La souffrance psychologique collective désigne l’état de détresse, de mal-être ou de tension psychique affectant simultanément plusieurs membres d’un même collectif de travail. Elle se manifeste par une dégradation du climat social, une augmentation des conflits, une démotivation généralisée, une hausse de l’absentéisme ou des arrêts maladie pour troubles psychosociaux. Cette situation peut résulter de facteurs organisationnels, relationnels ou managériaux, tels que surcharge de travail, absence de reconnaissance, conflits internes, ou défaut de communication.

Conditions d’exercice

L’employeur, représenté par la fonction RH, est tenu d’assurer la sécurité et la santé physique et mentale des salariés, conformément à l’article L.312-1 du Code du travail. Cette obligation de sécurité s’étend à la prévention des risques psychosociaux, y compris la souffrance psychologique collective. La détection d’un mal-être collectif peut résulter d’alertes internes (médecin du travail, délégation du personnel, indicateurs sociaux) ou d’une auto-évaluation de l’employeur. L’action RH doit s’inscrire dans le respect du dialogue social, de la confidentialité et du principe de non-discrimination.

Modalités pratiques

Les leviers d’action RH se déclinent en plusieurs étapes :

  • Identification du risque : Analyse des indicateurs sociaux (absentéisme, turn-over, accidents du travail, plaintes), entretiens individuels et collectifs, enquêtes anonymes, sollicitation du médecin du travail et de la délégation du personnel.
  • Évaluation des causes : Diagnostic partagé avec les acteurs internes (direction, représentants du personnel, service de santé au travail) pour identifier les facteurs organisationnels, relationnels ou managériaux à l’origine de la souffrance.
  • Mise en œuvre de mesures correctives : Adaptation de l’organisation du travail (répartition des charges, clarification des missions), amélioration des conditions de travail, renforcement de la communication interne, médiation en cas de conflits, accompagnement psychologique collectif (cellule d’écoute, intervention de psychologues du travail).
  • Suivi et évaluation : Mise en place d’indicateurs de suivi, réévaluation régulière de la situation, ajustement des mesures selon l’évolution du climat social.

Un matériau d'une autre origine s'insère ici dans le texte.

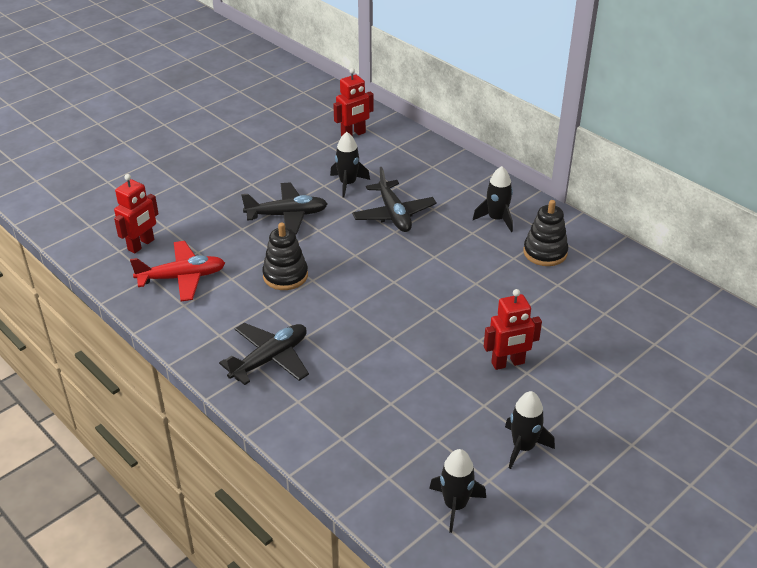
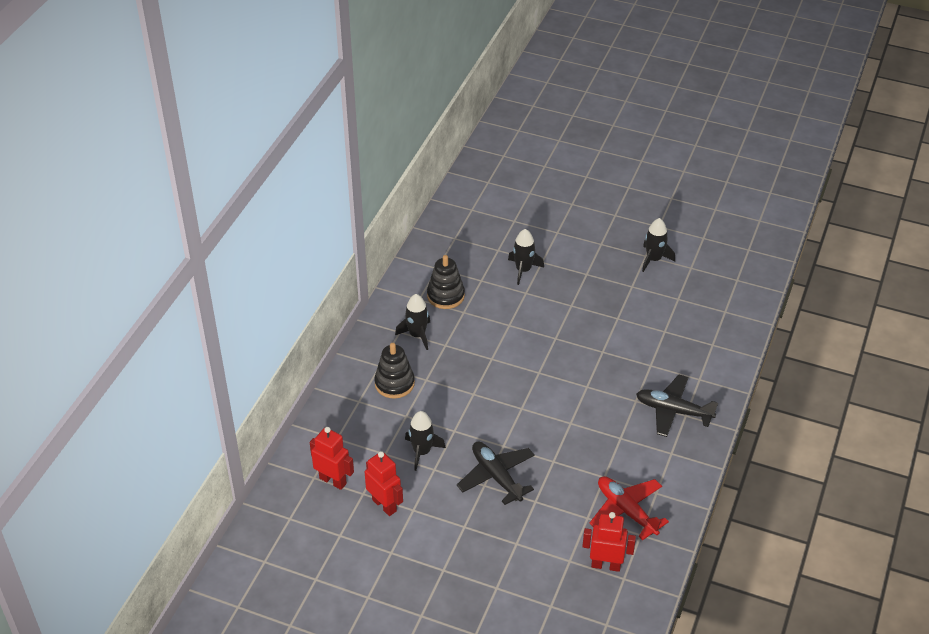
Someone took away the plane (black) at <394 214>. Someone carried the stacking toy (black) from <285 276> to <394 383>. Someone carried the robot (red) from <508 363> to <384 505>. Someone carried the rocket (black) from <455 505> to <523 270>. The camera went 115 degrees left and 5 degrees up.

Pratiques et recommandations

Il est recommandé d’associer systématiquement la délégation du personnel et, le cas échéant, le comité mixte à la démarche de prévention et de gestion de la souffrance psychologique collective. L’employeur peut solliciter l’appui du service de santé au travail pour organiser des actions de sensibilisation, des ateliers de gestion du stress ou des groupes de parole. La confidentialité des échanges doit être garantie, notamment lors des enquêtes internes et des entretiens individuels. Toute mesure disciplinaire ou organisationnelle prise en réaction à une situation de souffrance collective doit être proportionnée, justifiée et documentée. Il est conseillé de formaliser les actions entreprises dans le document unique d’évaluation des risques (DUER), qui doit être actualisé en cas de modification significative des conditions de travail.

Cadre juridique

L’article L.312-1 du Code du travail impose à l’employeur une obligation générale de sécurité et de protection de la santé des salariés, incluant la prévention des risques psychosociaux. L’article L.414-1 prévoit l’obligation d’évaluer les risques professionnels, d’adapter les mesures de prévention et d’informer les salariés. La jurisprudence luxembourgeoise reconnaît la responsabilité de l’employeur en cas de manquement à cette obligation, notamment lorsque la souffrance psychologique collective résulte d’une carence dans l’organisation du travail ou d’un défaut de prévention. La délégation du personnel dispose d’un droit d’alerte en matière de santé au travail (article L.414-9). Le recours à des intervenants externes (psychologues, médiateurs) est possible, sous réserve du respect du secret professionnel et de la protection des données personnelles.

Note

La sous-estimation ou la gestion tardive d’une situation de souffrance psychologique collective expose l’employeur à un risque accru de contentieux, de reconnaissance de faute inexcusable et de détérioration durable du climat social.